Department of French Language and Literature

302 Cabell Hall
University of Virginia
P.O. Box 400770
Charlottesville, VA 22904-4770
(434) 924-7158
www.virginia.edu/french

Degree Requirements

Master of Arts Whether an end in itself, or a preparation for the Ph.D, the M.A. is a broad and general degree, drawing upon the materials and methods of French (and closely allied) studies to extend and deepen the candidate’s humanistic background and competencies. The program’s prime goals thus include the following: broad knowledge and understanding of French culture from its origins to the present; effective teaching skills built through training and experience; tools of intellectual inquiry necessary for further study, including abstract thinking and research skills; mastery of the French language.

Course Requirements Coursework (ten courses or thirty credits) and a comprehensive examination (with both written and oral components) are the essential elements of our M.A. degree. A minimum of twenty-four credits (usually eight courses) must be taken in the department. All courses are selected in consultation with the Director of Graduate Studies and with the student’s faculty advisor. We also offer the opportunity to work with individual faculty directors on a research thesis at the M.A. level.
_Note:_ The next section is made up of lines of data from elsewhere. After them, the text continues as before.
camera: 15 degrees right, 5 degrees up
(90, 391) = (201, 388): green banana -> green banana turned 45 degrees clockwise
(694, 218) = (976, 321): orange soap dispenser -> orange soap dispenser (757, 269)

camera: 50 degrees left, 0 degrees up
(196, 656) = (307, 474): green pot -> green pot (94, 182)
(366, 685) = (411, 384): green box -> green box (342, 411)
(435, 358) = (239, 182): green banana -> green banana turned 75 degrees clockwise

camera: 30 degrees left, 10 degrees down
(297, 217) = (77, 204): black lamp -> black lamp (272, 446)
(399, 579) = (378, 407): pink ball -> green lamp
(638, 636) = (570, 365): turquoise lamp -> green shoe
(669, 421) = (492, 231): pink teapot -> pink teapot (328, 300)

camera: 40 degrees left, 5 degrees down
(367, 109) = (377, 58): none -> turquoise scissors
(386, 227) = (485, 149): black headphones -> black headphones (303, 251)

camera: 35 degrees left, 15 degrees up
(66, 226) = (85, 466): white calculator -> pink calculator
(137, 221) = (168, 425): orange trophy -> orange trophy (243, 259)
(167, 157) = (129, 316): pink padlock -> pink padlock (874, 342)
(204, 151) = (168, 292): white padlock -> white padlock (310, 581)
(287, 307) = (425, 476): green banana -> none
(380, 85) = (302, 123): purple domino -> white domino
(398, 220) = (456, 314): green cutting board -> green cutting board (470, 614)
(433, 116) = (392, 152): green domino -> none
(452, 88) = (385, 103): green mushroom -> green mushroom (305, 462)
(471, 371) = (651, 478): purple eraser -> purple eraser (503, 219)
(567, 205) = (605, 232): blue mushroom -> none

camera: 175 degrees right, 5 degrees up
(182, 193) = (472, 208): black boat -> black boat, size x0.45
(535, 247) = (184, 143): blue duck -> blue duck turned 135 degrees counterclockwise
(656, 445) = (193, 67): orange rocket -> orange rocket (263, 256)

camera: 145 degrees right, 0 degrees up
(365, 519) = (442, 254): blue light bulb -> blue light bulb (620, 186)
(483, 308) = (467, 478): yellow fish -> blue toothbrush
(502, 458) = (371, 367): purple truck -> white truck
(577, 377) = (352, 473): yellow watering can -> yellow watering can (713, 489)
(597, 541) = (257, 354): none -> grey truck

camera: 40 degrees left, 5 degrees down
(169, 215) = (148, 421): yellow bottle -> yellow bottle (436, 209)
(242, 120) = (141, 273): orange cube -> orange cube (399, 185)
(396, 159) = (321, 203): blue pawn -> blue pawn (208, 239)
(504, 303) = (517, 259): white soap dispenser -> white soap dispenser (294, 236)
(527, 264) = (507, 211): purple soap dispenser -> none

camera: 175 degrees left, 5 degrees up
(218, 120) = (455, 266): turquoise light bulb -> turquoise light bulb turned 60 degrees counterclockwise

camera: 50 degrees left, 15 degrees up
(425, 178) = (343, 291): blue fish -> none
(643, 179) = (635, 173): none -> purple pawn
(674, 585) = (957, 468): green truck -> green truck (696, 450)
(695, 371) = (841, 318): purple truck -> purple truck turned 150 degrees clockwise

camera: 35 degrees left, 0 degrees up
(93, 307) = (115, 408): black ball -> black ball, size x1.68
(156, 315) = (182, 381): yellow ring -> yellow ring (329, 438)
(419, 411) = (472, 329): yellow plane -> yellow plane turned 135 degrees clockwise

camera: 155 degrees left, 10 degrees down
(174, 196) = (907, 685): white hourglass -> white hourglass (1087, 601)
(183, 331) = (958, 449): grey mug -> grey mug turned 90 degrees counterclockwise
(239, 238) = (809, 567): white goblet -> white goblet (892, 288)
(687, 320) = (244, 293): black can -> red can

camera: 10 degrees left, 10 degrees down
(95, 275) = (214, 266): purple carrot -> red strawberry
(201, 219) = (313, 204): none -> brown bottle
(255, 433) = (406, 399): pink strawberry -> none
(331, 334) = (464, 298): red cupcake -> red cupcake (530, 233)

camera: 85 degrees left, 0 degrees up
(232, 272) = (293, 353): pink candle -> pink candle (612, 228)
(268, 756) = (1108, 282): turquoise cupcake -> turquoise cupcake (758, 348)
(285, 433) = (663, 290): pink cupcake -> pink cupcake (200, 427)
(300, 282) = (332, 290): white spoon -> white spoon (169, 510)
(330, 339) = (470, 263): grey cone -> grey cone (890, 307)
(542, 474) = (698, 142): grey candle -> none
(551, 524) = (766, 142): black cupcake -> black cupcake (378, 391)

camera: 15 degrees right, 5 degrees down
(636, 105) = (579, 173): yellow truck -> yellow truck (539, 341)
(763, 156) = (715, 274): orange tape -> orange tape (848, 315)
Comprehensive Examination The M.A. exam consists of a two-part written and a three-part oral, covering a broad chronological spectrum of French and Francophone Studies from the Middle Ages to the present: List A (Pre-1800) and List B (Post-1750). These exams are typically taken at the end of the student’s second year in the program. The two-part written exam is composed in French. One of the three parts of the oral exam is conducted in English. No student passes whose French and English are not deemed by the examining committee to be sufficiently fluent and correct.

All MA examinations are administered during a one-week period during the last week of April. It is the responsibility of the candidate to notify the Director of Graduate Studies, one month in advance, of the intent to sit for the M.A. examinations. All parts of the examination must be passed; in case of failure, any part of the comprehensive examination may be retaken only once, normally at a make-up session held two weeks later.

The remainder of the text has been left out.